The flavour was sublime; I knew I would not be able to live without this taste in my life so I asked if the restaurant would be kind enough to share the recipe.
The generous Shayan Quarter chefs have shared their recipe.
I will be featuring the spiced mandarin in an upcoming dessert especially for my lovely readers.
Is it just me or do you feel that you haven’t truly had dessert until you’ve consumed a decadent chocolate creation?
Even though I LOVED the other desserts, I think the consensus at the table was this was THE BEST DESSERT!
Such a clever and stylish looking treat too.

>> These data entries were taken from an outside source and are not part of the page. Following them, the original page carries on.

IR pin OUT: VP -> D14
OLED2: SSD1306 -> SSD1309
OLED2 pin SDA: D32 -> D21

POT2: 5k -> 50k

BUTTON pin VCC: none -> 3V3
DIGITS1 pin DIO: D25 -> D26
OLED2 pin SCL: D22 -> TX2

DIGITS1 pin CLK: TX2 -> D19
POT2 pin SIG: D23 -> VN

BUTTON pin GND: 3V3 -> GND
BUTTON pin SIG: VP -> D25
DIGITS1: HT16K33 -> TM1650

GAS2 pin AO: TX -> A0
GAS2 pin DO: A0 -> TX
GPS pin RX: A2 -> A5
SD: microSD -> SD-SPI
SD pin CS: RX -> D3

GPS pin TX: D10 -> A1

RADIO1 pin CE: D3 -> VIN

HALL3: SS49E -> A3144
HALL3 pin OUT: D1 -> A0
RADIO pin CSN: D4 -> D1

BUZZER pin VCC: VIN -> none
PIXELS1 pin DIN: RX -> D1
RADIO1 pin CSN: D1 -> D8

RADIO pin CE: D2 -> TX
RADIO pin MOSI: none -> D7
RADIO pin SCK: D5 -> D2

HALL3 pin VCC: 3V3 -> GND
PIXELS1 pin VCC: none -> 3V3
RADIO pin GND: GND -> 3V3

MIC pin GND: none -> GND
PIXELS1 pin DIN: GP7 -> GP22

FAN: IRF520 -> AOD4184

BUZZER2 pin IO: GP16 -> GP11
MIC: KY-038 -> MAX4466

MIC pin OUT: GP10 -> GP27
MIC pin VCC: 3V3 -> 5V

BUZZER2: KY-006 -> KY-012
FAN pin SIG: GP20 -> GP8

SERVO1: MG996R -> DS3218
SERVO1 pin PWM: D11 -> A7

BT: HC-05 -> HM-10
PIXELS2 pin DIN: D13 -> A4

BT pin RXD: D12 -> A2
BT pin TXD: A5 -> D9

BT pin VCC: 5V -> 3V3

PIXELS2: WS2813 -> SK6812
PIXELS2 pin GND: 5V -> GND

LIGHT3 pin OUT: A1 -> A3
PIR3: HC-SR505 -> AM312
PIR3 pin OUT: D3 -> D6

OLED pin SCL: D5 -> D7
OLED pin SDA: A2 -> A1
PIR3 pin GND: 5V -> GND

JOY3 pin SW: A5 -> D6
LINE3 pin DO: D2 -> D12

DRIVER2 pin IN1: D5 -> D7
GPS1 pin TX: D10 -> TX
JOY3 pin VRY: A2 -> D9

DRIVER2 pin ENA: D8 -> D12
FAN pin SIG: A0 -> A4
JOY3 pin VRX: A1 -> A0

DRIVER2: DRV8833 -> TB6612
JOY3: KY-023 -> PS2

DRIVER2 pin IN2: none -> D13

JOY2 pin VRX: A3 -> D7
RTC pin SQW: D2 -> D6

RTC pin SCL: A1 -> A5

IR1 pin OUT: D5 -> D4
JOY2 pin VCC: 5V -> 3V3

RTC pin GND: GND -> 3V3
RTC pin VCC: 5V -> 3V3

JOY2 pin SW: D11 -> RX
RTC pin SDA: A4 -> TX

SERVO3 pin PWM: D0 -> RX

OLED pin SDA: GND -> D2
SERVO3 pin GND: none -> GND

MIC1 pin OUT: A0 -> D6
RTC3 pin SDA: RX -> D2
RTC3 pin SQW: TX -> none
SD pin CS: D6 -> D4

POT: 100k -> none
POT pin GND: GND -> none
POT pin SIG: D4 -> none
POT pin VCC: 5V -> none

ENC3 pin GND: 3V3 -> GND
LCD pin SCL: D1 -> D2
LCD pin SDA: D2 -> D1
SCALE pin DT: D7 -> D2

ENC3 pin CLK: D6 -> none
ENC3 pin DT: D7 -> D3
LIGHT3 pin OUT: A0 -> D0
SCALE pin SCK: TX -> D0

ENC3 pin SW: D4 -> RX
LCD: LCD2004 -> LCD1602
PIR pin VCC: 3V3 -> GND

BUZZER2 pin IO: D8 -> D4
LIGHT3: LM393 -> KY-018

The perfect rectangular chocolate pastry box was filled with a light, silky bittersweet chocolate ganache.
Incorporated into the chocolate was a banana puree which lightened the chocolate filling further and left the hint of a banana flavour.
The tart was garnished with toasted black and white sesame toffee shards and caramelised peanuts.
These bought a crunchy sweet element and worked beautifully with the creamy black sesame ice-cream which was resting on a chocolate crumb.
Once again I lamented at having to share MY dessert with Alesha & Mr GG.
It was a delicious meal, and I know we will be back to sample more of the menu, and some of my favourites from today.
I am also looking forward to making a reservation for High Tea.
High Tea is served in the Shangri-La lobby lounge from 1.00-5.00pm each day.
Afternoon tea consists of three tiers of chocolate cakes, macaroons, bavarois and brownies and can be served with a flute of champagne for an even more decadent touch.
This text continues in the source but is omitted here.